Looks like a great clean-up!

I'm only slightly worried about performance because I know val-based dispatching can be slower than normal dispatching. See e.g. https://github.com/ztangent/ValSplit.jl

foreverallama · 2026-03-08T14:58:25Z

The reference you linked mentions this:

Note that dynamic dispatch does not always occur: When there are a small number of values to split on (less than 4, as of Julia 1.6), the Julia compiler automatically generates a switch statement

Here, the Val argument has 3 types (UTF-8, UTF-16, UTF-32), so I don't think the dispatching here impacts performance? In any case, an alternative I guess is we could do a manual if-else and do everything inline? Anyways only the uint16 type array would need the codec.

What do you think?

foreverallama · 2026-03-08T18:28:43Z

I don't think we need to update MAT_v4. It doesn't support unicode so we don't need any special handling. The output type/formatting of the v4 reader is consistent with what the other formats.

foreverallama · 2026-03-09T13:26:46Z

Added write support for both Julia string and char types. Added some tests with unicode characters as well. The basic gist is this:

For string arrays, the max length of a string is added as the 2nd dimension. Additionally, pad other rows with spaces if necessary for uniform width (which is required by MATLAB).
For char arrays, transcode each character to utf-16 code units and merge along rows. Again, pad rows if necessary.

I've added a bunch of tests for both read and write, and they all work with my version of MATLAB (2025b). I think I've handled some edge cases like 1D vectors and stuff as well.

Honestly there's probably a better way to do this, could use some pointers there. Till then I believe this is a reasonable solution.

matthijscox · 2026-03-12T08:11:08Z

Here, the Val argument has 3 types (UTF-8, UTF-16, UTF-32), so I don't think the dispatching here impacts performance? In any case, an alternative I guess is we could do a manual if-else and do everything inline? Anyways only the uint16 type array would need the codec. What do you think?

I'm okay with a manual if-else in _decode_row, just to be sure. I don't expect us to add many more codecs.

I don't think we need to update MAT_v4. It doesn't support unicode so we don't need any special handling. The output type/formatting of the v4 reader is consistent with what the other formats.

Alright.

Honestly there's probably a better way to do this, could use some pointers there. Till then I believe this is a reasonable solution.

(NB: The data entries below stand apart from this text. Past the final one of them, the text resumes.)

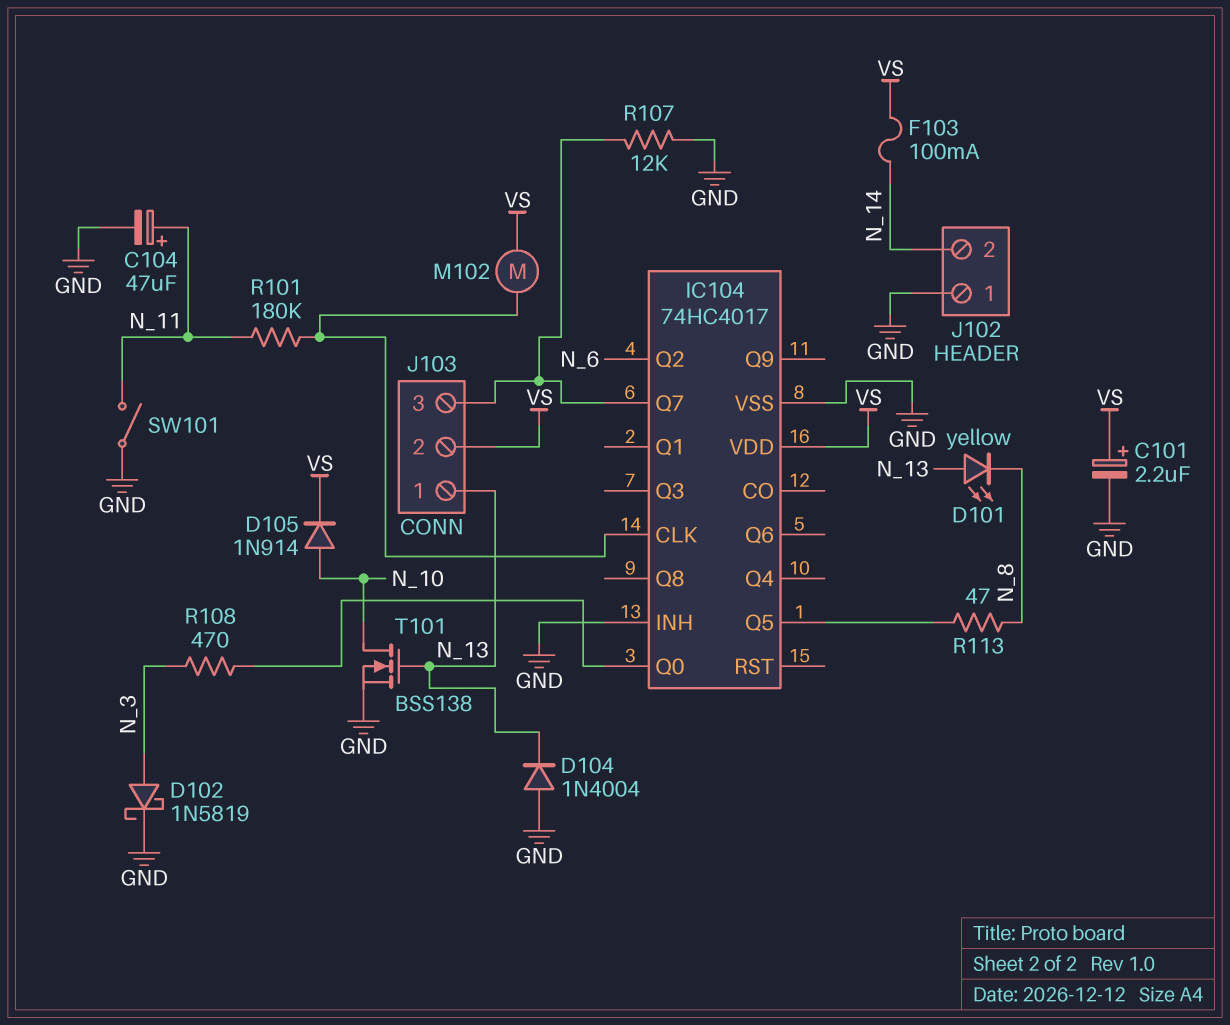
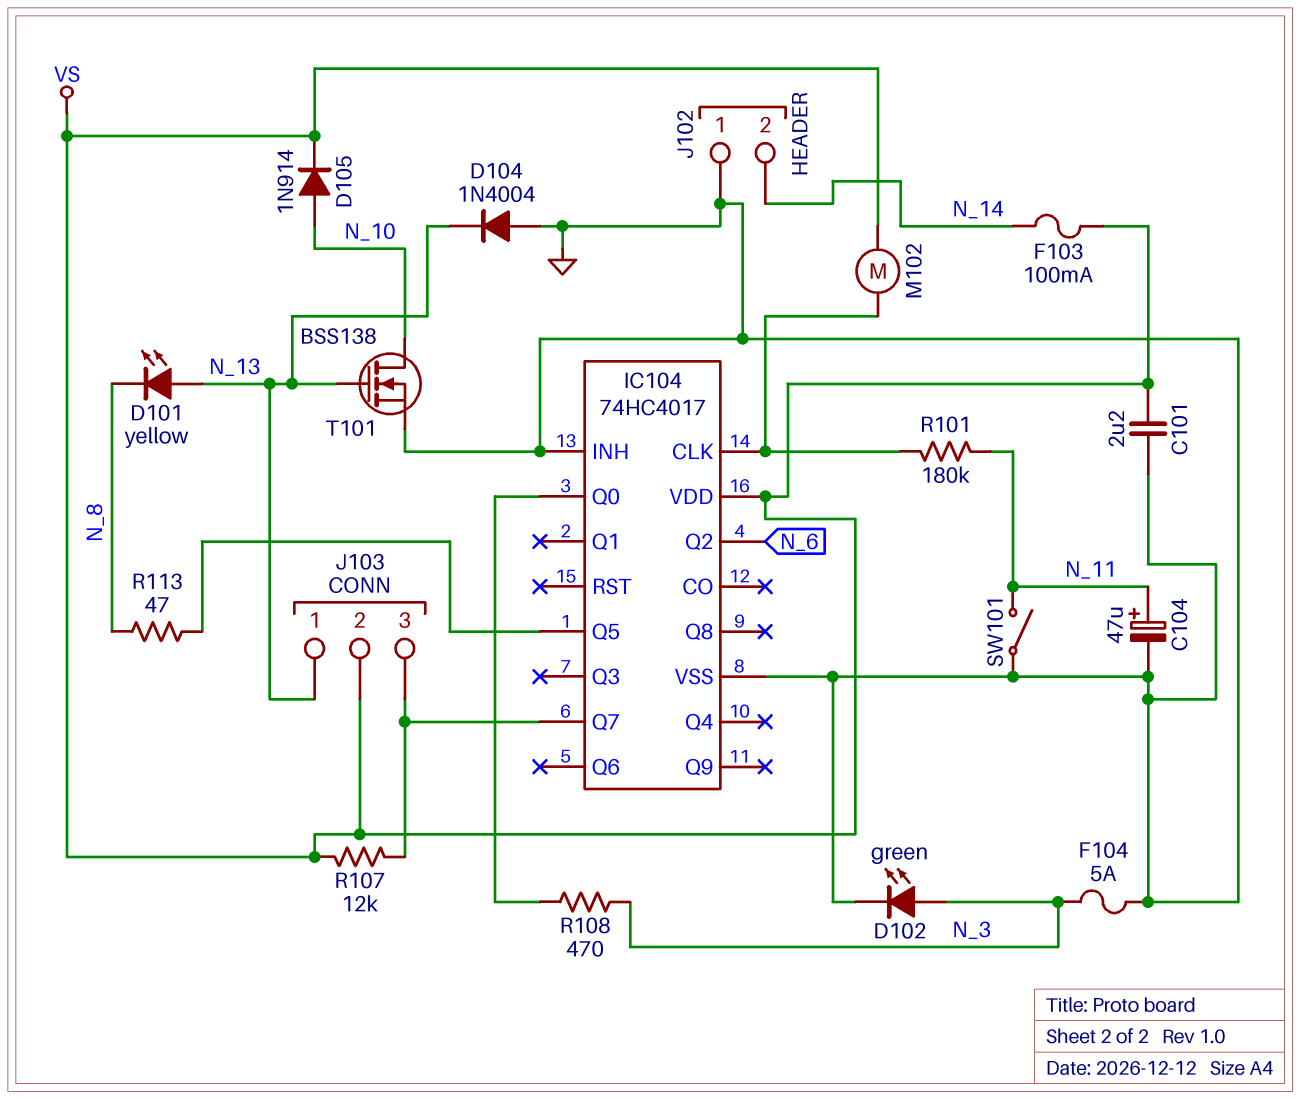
C101: 2.2uF (plus VS, minus GND) -> 2.2uF (GND, VS)
D102: schottky 1N5819 (A N_3, K GND) -> LED green (A N_3, K GND)
F104: none -> 5A (GND, N_3)
R107: 12k (GND, IC104/Q7) -> 12k (IC104/Q7, VS)

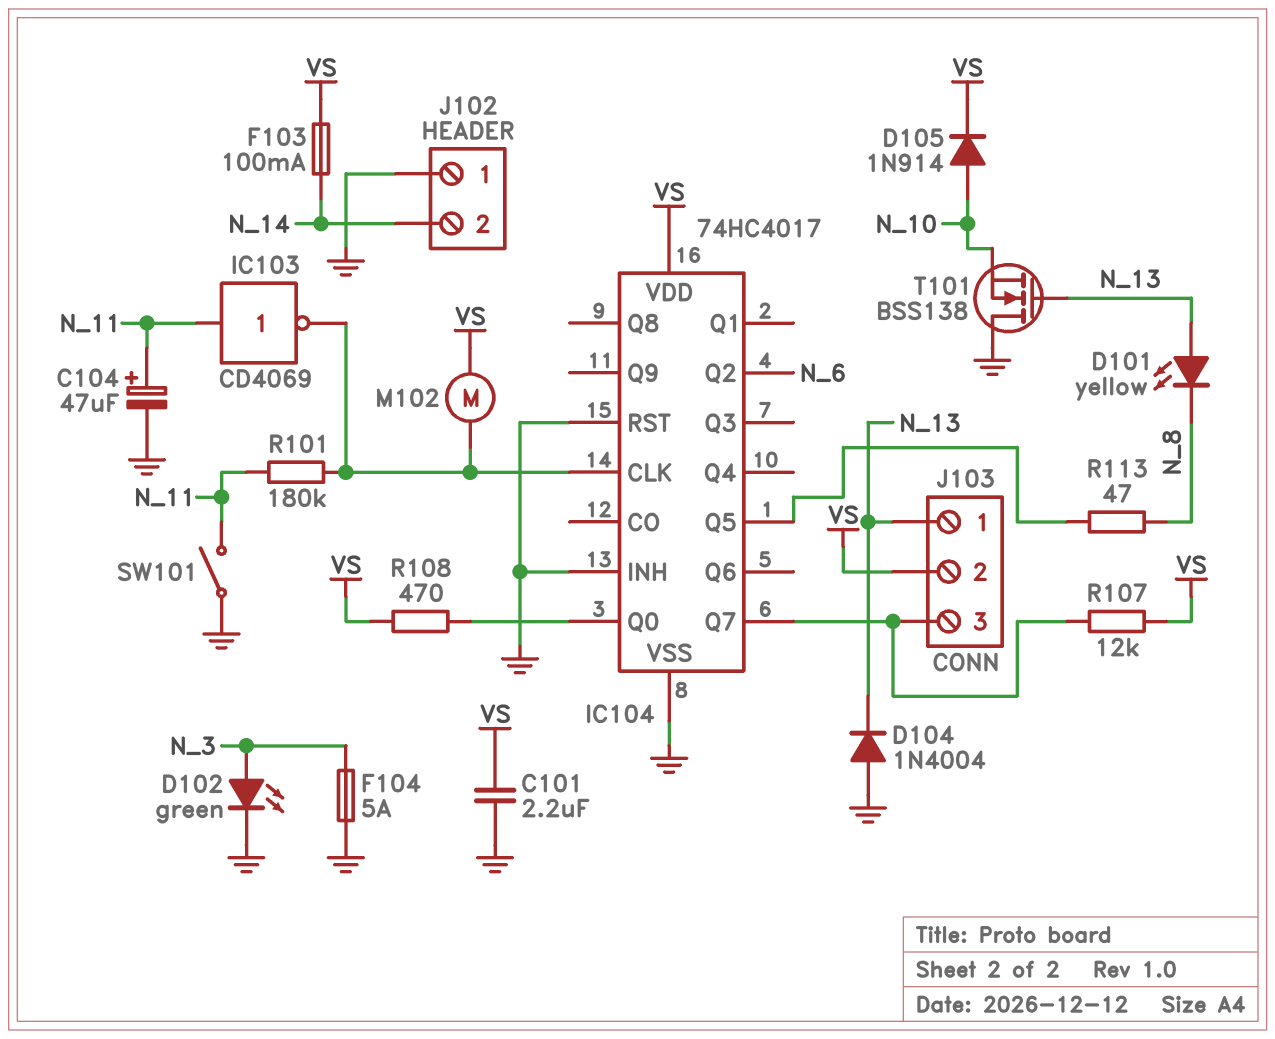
IC103: none -> NOT CD4069 (in N_11, out IC104/CLK)
IC104 pin RST: none -> GND
R108: 470 (IC104/Q0, N_3) -> 470 (IC104/Q0, VS)
T101: NMOS BSS138 (G N_13, D N_10, S GND) -> NMOS BSS138 (G N_13, D GND, S N_10)

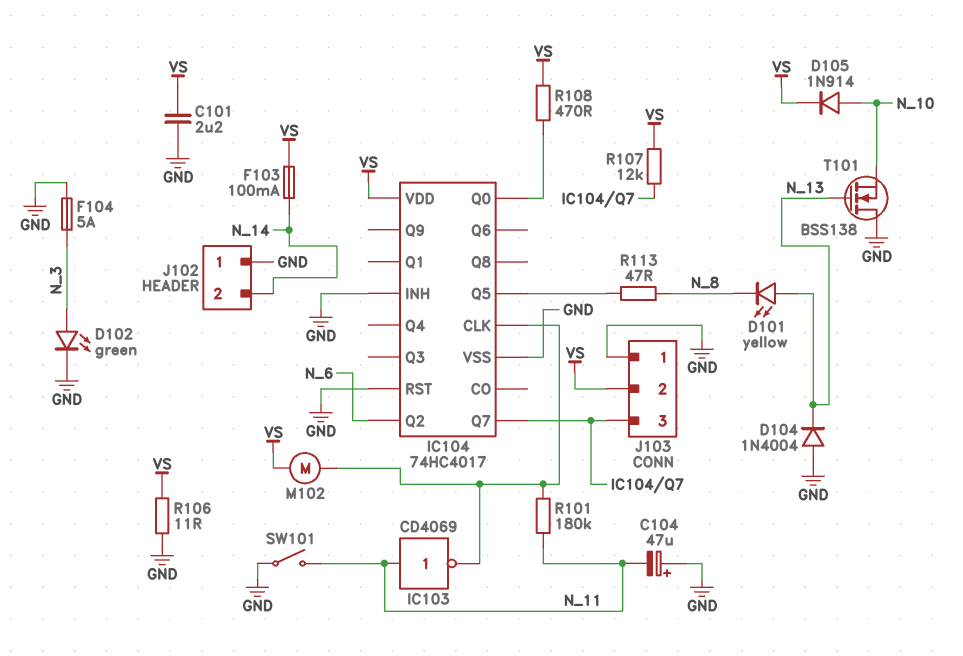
C104: 47uF (plus N_11, minus GND) -> 47uF (plus GND, minus N_11)
J103 pin 1: N_13 -> GND
R106: none -> 11 (GND, VS)

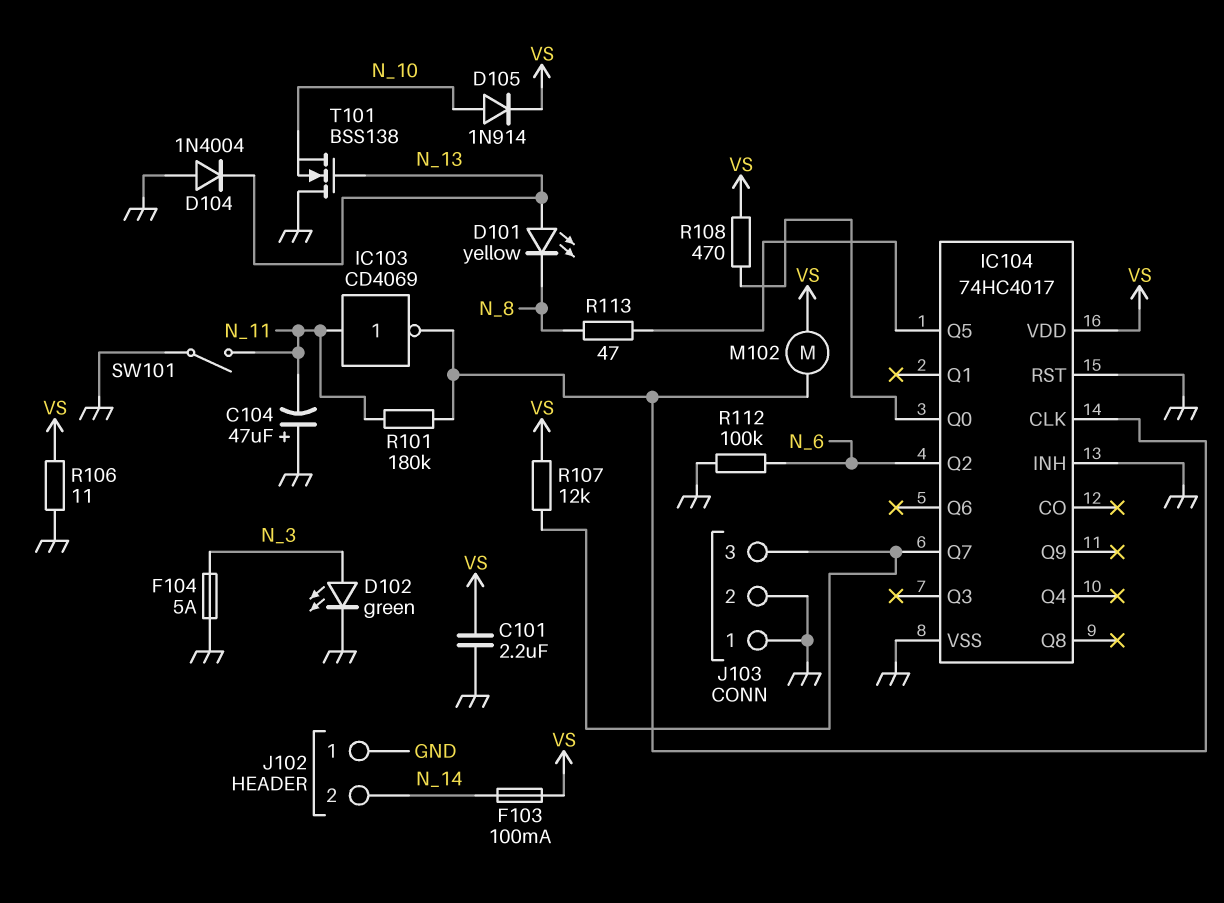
J103 pin 2: VS -> GND
R112: none -> 100k (GND, N_6)

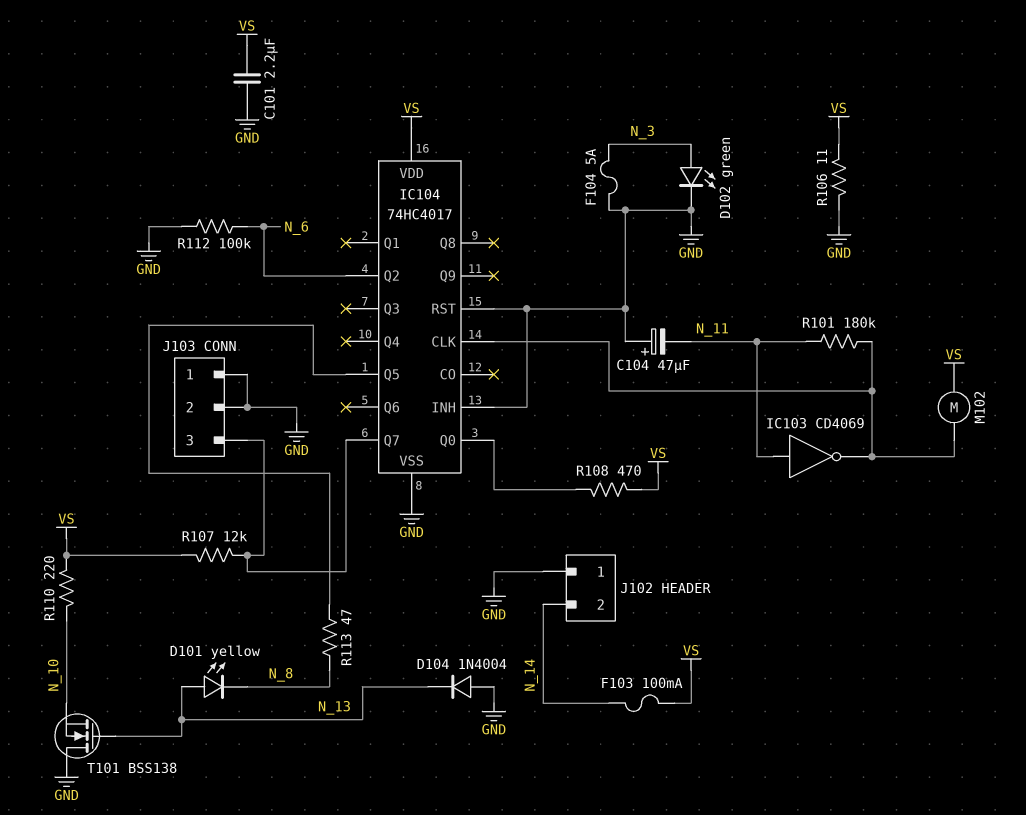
D105: diode 1N914 (A N_10, K VS) -> none
R110: none -> 220 (N_10, VS)
SW101: switch (GND, N_11) -> none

At a glance the code looks okay, is there anything in specific you'd like some advice on?

matthijscox · 2026-03-12T08:12:55Z

+        "concatenated_strings" => String["this is a string      ", "this is another string"],
        "cell_strings" => Any["this is a string" "this is another string"],
-        "empty_string" => ""
+        "empty_string" => String[]


ah we go from an empty string to an empty string array now. Was this necessary/cleaner?

It's cleaner. An empty string was being written as a 1x0 char array when we needed it to be 0x0. This explicitly writes it as 0x0 (or 0x0x0... if defined).

Also note the change in concatenated_strings. MATLAB pads with spaces to align column width. I'm not sure what was happening before, but the spaces were being stripped or something I guess. Now we're preserving the spaces which is in sync with MATLAB behaviour.

matthijscox · 2026-03-12T08:14:26Z

I'm wondering about the next version bump after this. I think this is a serious behavior change for strings/chars, so I suppose we should go from 0.11 to 0.12.

foreverallama · 2026-03-12T14:36:34Z

Thanks for the review!

I'm okay with a manual if-else in _decode_row, just to be sure. I don't expect us to add many more codecs.

Great, I'll make a small update for this.

is there anything in specific you'd like some advice on?

I was just wondering if there's some way to avoid iterating over all elements of the array when encoding

we should go from 0.11 to 0.12

I agree. I believe there is no issue with backwards compatibility, but it is a major update nonetheless, and could come with its own set of bugs.

foreverallama · 2026-03-14T06:11:55Z

Updated to a symbol based runtime dispatch of codec with uint16 arrays.
Fix: Use Endianness based byte swapping for uint16 arrays using utf8 encoding
Simplified if-else flow for determining codecs & reading raw char array data

foreverallama · 2026-03-16T06:47:57Z

+    else # :utf8
+        # Byte swap on LE systems else utf-8 code points will be out of order
+        bytes = reinterpret(UInt8, ENDIAN_BOM == 0x4030201 ? bswap.(row) : row)
+        String(filter(!=(0x00), bytes))


I just realised that this step would actually filter out valid null characters in the original array. We could replace it with something like this:

out = UInt8[] for i in 1:2:length(bytes) msb = bytes[I] lsb = bytes[i + 1] if msb == 0x00 push!(out, lsb) else push!(out, msb, lsb) end end String(out)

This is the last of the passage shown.